# Exercise description:
Set down a word-for-word copy of the data below, limited to the lines from the first through the line with "line: (692, 149)".

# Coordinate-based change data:
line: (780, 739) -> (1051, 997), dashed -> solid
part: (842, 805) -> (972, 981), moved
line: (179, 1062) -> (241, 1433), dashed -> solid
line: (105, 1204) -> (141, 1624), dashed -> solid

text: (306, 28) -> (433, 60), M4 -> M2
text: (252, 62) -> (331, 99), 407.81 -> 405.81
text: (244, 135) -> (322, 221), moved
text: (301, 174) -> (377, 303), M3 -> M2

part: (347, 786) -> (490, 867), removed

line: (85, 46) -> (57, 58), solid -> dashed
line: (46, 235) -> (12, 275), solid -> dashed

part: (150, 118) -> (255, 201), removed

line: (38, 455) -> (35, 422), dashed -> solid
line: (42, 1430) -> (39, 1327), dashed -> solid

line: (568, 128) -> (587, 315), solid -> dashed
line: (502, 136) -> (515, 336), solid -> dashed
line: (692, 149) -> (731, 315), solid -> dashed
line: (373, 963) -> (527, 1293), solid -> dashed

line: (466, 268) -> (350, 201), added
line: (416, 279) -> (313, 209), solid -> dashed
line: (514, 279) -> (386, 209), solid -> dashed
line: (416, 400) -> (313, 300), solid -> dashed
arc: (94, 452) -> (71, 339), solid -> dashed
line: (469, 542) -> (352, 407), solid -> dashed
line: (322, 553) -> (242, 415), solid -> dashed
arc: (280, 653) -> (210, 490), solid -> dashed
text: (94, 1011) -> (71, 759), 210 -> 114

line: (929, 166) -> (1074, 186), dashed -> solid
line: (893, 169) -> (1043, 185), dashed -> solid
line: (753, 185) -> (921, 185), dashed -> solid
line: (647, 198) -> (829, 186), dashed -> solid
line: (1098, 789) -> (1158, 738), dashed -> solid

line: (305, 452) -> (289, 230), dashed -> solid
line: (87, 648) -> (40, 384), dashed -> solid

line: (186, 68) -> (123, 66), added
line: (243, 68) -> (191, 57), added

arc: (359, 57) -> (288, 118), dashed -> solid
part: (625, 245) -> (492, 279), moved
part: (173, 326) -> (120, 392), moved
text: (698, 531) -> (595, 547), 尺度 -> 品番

# Your response:
line: (780, 739) -> (1051, 997), dashed -> solid
part: (842, 805) -> (972, 981), moved
line: (179, 1062) -> (241, 1433), dashed -> solid
line: (105, 1204) -> (141, 1624), dashed -> solid

text: (306, 28) -> (433, 60), M4 -> M2
text: (252, 62) -> (331, 99), 407.81 -> 405.81
text: (244, 135) -> (322, 221), moved
text: (301, 174) -> (377, 303), M3 -> M2

part: (347, 786) -> (490, 867), removed

line: (85, 46) -> (57, 58), solid -> dashed
line: (46, 235) -> (12, 275), solid -> dashed

part: (150, 118) -> (255, 201), removed

line: (38, 455) -> (35, 422), dashed -> solid
line: (42, 1430) -> (39, 1327), dashed -> solid

line: (568, 128) -> (587, 315), solid -> dashed
line: (502, 136) -> (515, 336), solid -> dashed
line: (692, 149) -> (731, 315), solid -> dashed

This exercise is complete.